Clear top-rated in this race, she continued the fine run for Godolphin runners, and trainer Charlie Appleby, wearing down another Godolphin runner, the Saeed bin Suroor-trained White Moonlight, with half a furlong to go, winning snugly enough on the line. The homebred With The Moonlight is an own-sister to the Group 1 Jebel Hatta winner, Dream Castle. Both are out of the Dubawi mare Sand Vixen, winner of the Group 2 Flying Childers Stakes.

Second win

This was a second win on the card for Appleby, having earlier landed the $80,000 Vazirabad Handicap over a mile and a half with First Ruler, partnered in the Godolphin silks by James Doyle. This homebred four-year-old son of Dubawi is out of the Grade 1 winner Zhukova, a daughter of the classic winner Nightime.

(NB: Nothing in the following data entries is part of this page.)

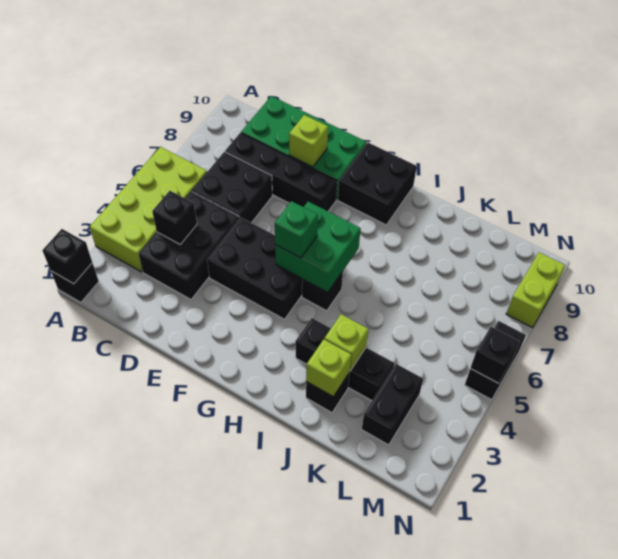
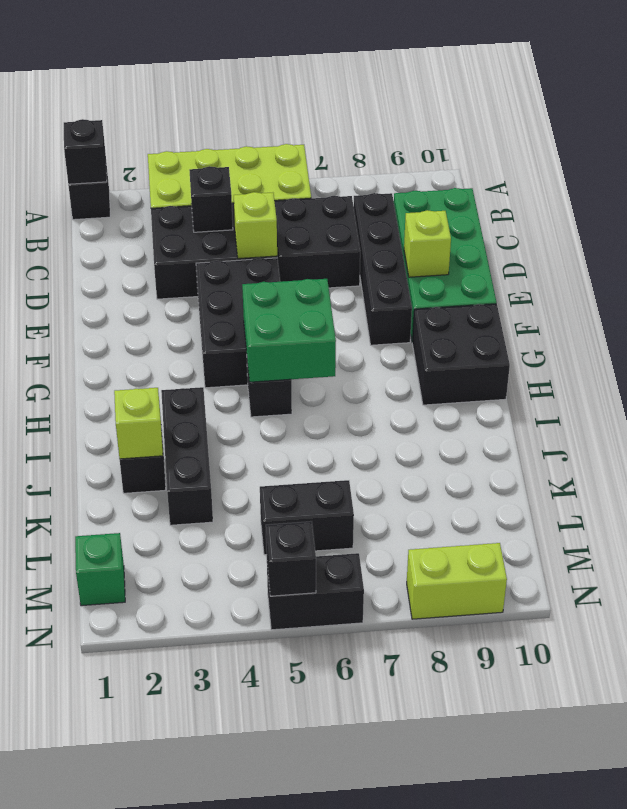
green brick G5 level 3 -> green brick M1 level 1
lime brick J3 level 2 -> lime brick D5 level 2
black brick L2:L3 level 1 -> black brick L5:L6 level 1

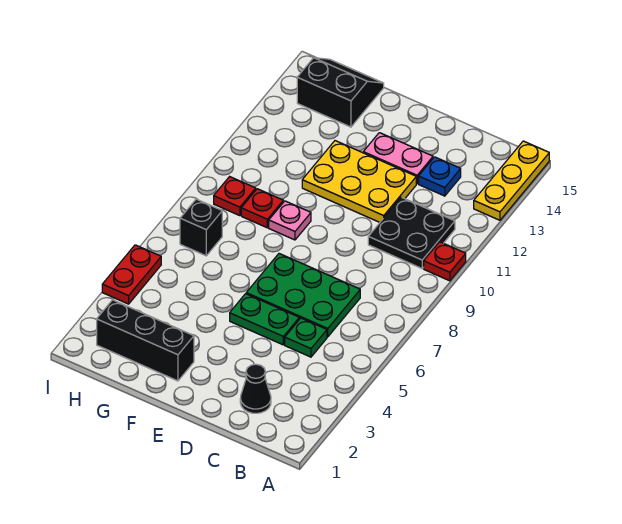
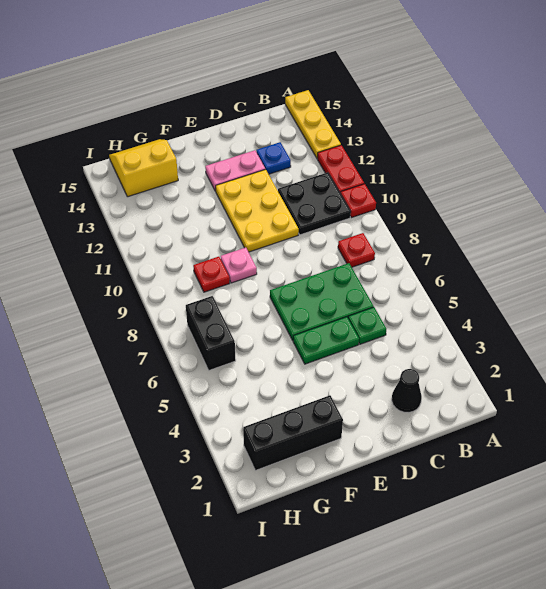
yellow plate D11:F12 level 1 -> yellow plate D10:E12 level 1
black slope G14:H15 level 1 top 14 -> yellow slope G14:H15 level 1 top 14
black brick H7 level 1 -> black brick H6:H7 level 1
red plate H9 level 1 -> red plate B8 level 1
red plate I4:I5 level 1 -> red plate A11:A12 level 1

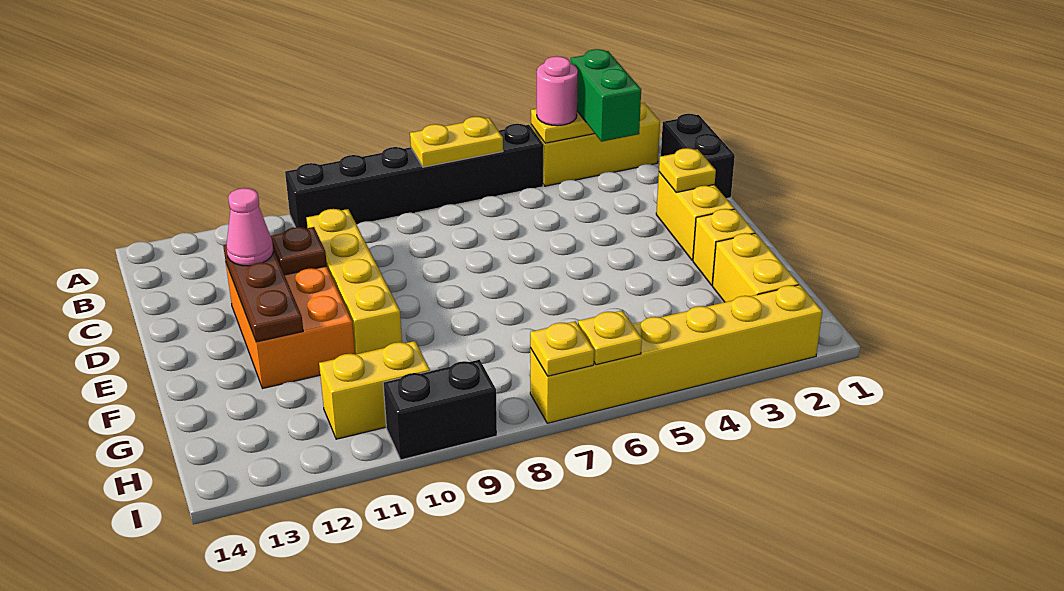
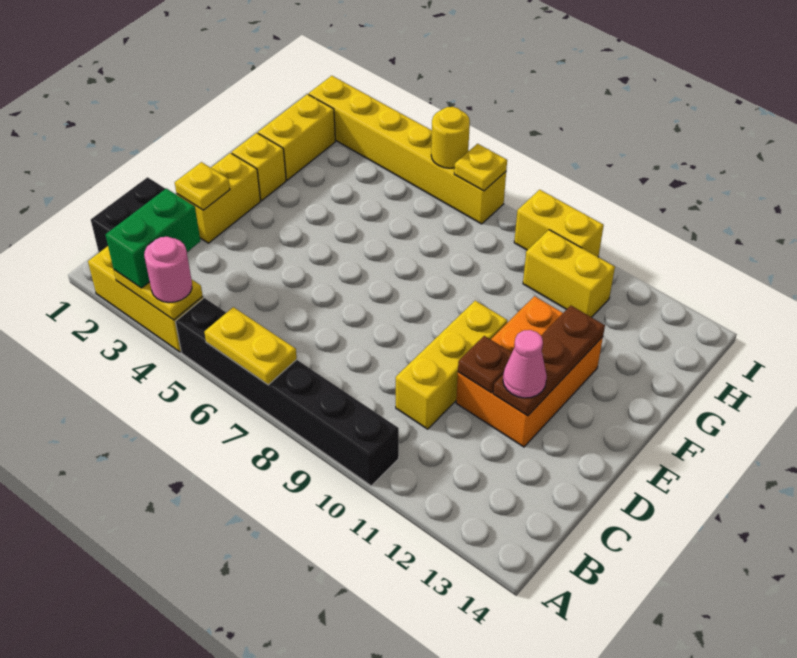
yellow brick C10:F10 level 1 -> yellow brick C10:E10 level 1
yellow plate I6 level 2 -> yellow round brick I6 level 2
black brick I9:I10 level 1 -> yellow brick I9:I10 level 1

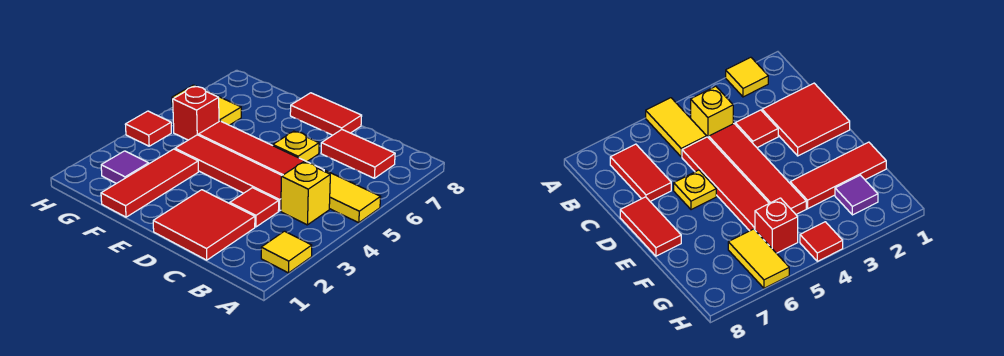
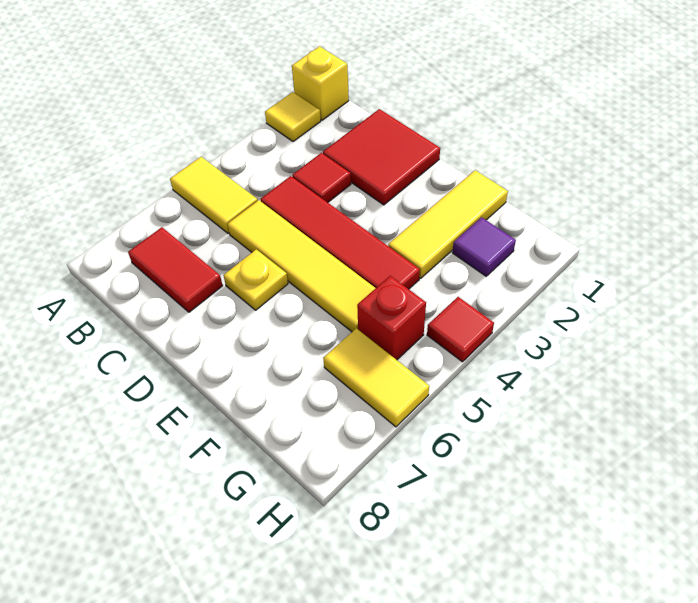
yellow brick B4 level 1 -> yellow brick A1 level 1
red tile C5:F5 level 1 -> yellow tile C5:F5 level 1
red tile D8:E8 level 1 -> none
red tile F1:F3 level 1 -> yellow tile F1:F3 level 1

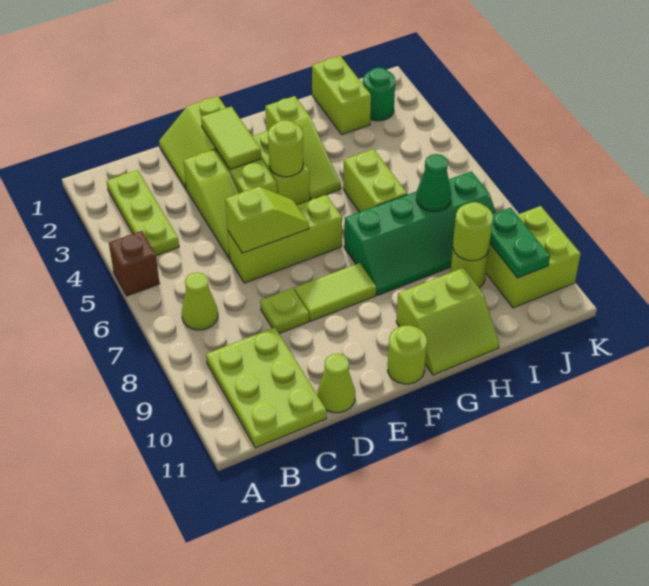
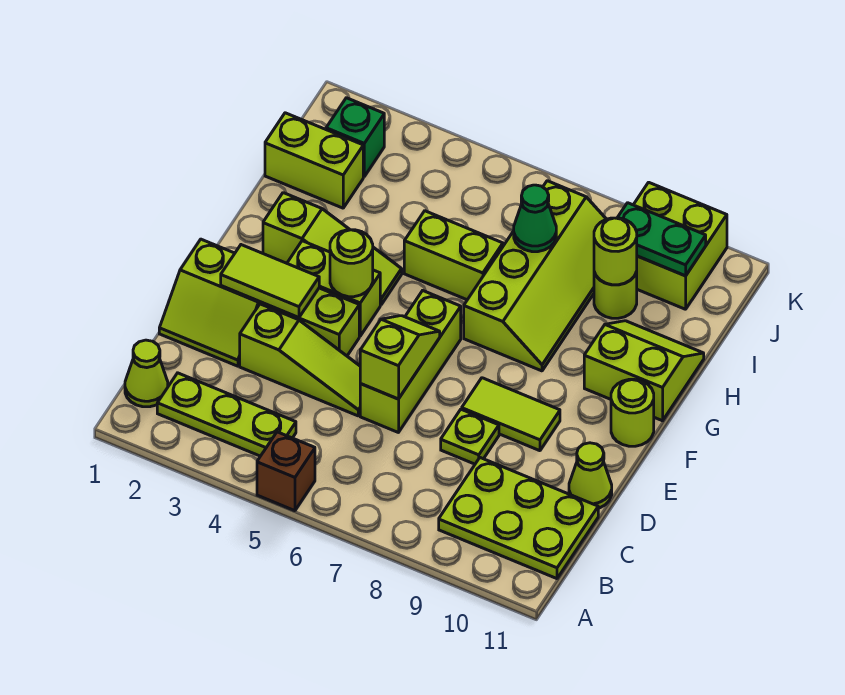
lime cone B7 level 1 -> lime cone B1 level 1
lime tile E8:F8 level 1 -> lime tile E8:E9 level 1
green slope G7:J8 level 1 top 7 -> lime slope G7:J8 level 1 top 7
lime slope G10:H11 level 1 top 10 -> lime slope G10:H11 level 1 top G
green round brick J2 level 1 -> green brick J2 level 1

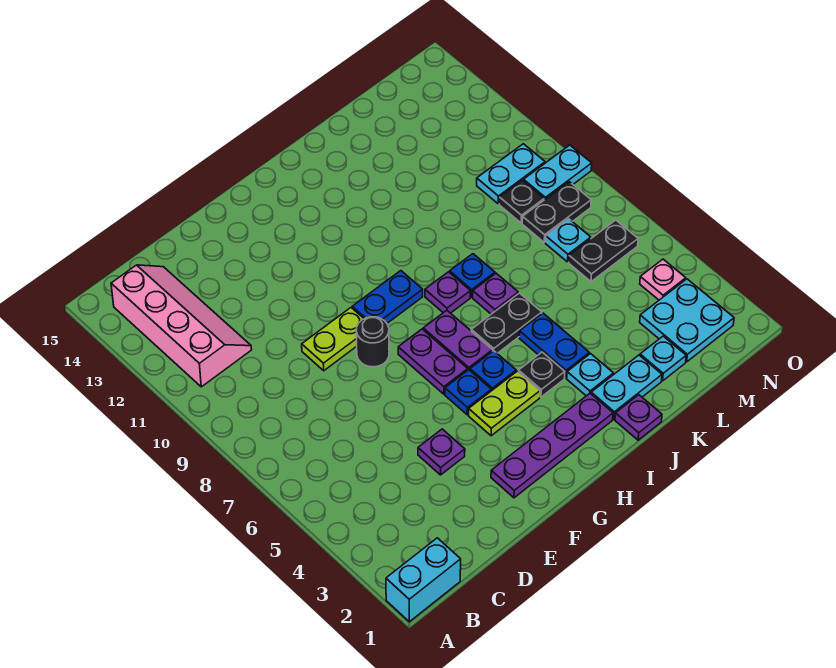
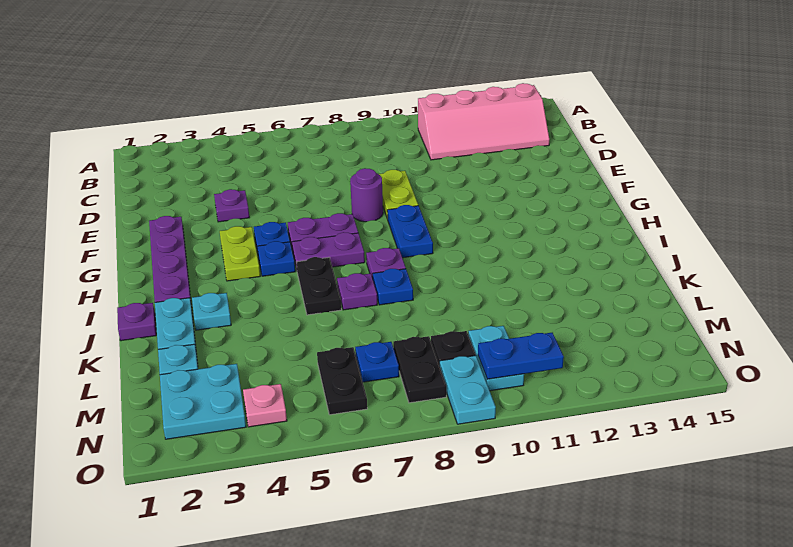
cyan brick A1:B1 level 1 -> none
black round brick F8 level 1 -> purple round brick F8 level 1
black plate I4 level 1 -> none
blue plate J4:J5 level 1 -> blue plate N10:N11 level 2
cyan plate M7 level 1 -> blue plate M7 level 1

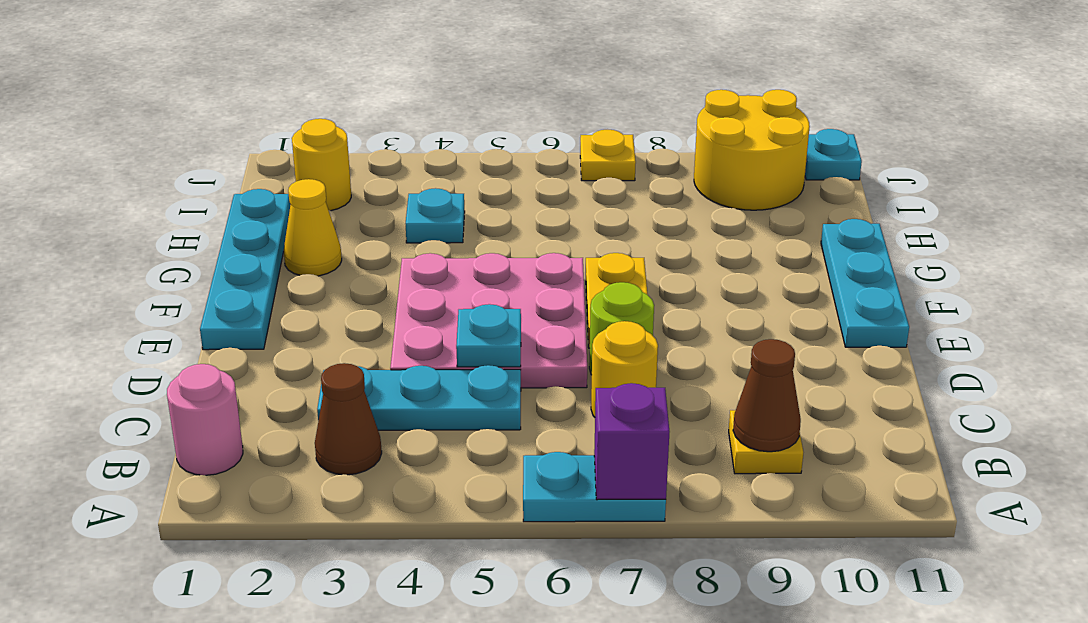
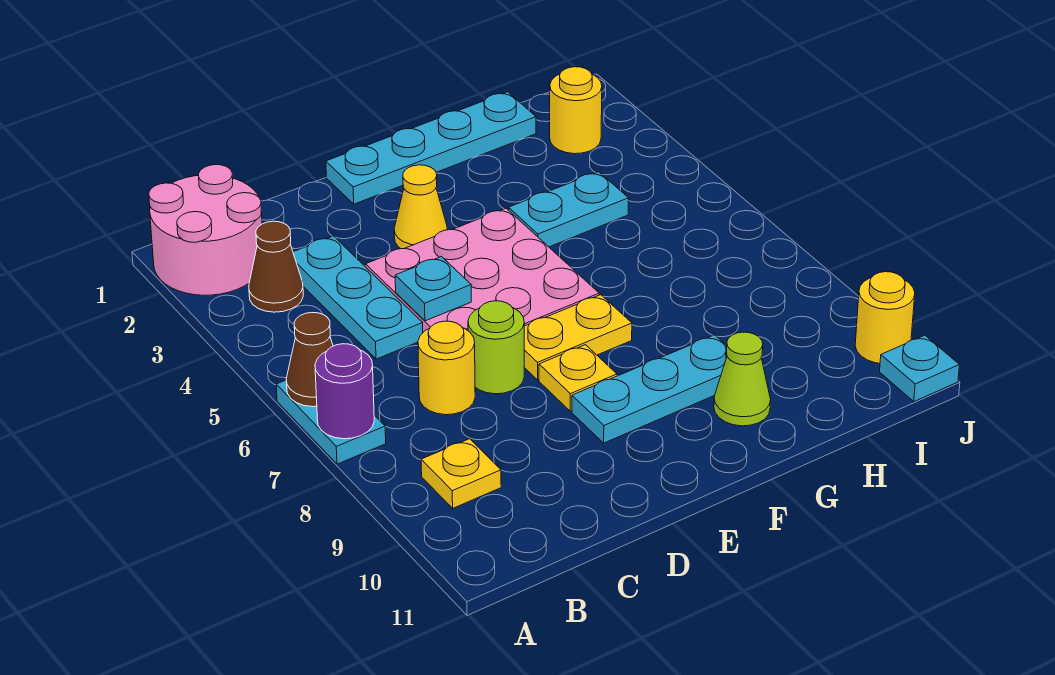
purple brick A7 level 2 -> purple round brick A7 level 2
pink round brick B1 level 1 -> pink round brick A1:B2 level 1
brown cone B9 level 2 -> brown cone A6 level 2
cyan plate E11:G11 level 1 -> cyan plate E9:G9 level 1
yellow cone G2 level 1 -> yellow cone E3 level 1
none -> lime cone G10 level 1
cyan plate H4 level 1 -> cyan plate G4:H4 level 1
yellow round brick I9:J10 level 1 -> yellow round brick J10 level 1
yellow plate J7 level 1 -> yellow plate E8 level 1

First Ruler is the first foal of his dam, a half-sister to the Darley sire Ghaiyyath, and Zhukova cost Godolphin 3,700,000gns as a mare out of training. Her second produce is the promising Imperial Emperor, winner of his only start last year at two.

Godolphin, Appleby and Doyle combined to capture the nine-furlong Group 2 Singspiel Stakes on turf, and this represented a treble for all concerned.

This was a second Group 2 success in three weeks for the Irish-bred Valiant Prince, a five-year-old Dubawi son of the high-class racemare Chachamaidee. Last time out, and on his first run over nine furlongs, the gelding captured the $180,000 Al Rashidiya at Meydan where he is now unbeaten in four starts.

The winning distance, and that between second and third, were more reminiscent of a long-distance race than a six-furlong sprint, when the US-bred Tuz was a three-length winner over Isolate, with the winner’s stable companion Freedom Fighter nearly five lengths further back in the $150,000 Al Shindagha Sprint on dirt. Once Tuz, the mount of Jose da Silva, took up the running just after half way, the result was never in doubt.

Racing in the colours of Dakki Stables, the winner and third-placed horses are trained by Bhupat Seemar.

The day’s racing opened with a Group 1 race for purebred Arabians. This was the $55,000 Al Maktoum Challenge R2 and it was won by the eight-year-old French-bred Hayyan, owned by Yas Racing, trained by Majed Al Jahoori, and the mount of Oscar Chavez.

The concluding $75,000 The Velley Handicap over a mile on turf was won by Shadwell Stable’s Kingman seven-year-old Moqtarreb. A winner at three when trained by Roger Varian, he was successful in Abu Dhabi in 2021, and this was his third win, and a first for trainer Ali Albadwawi. Dane O’Neill was in the saddle.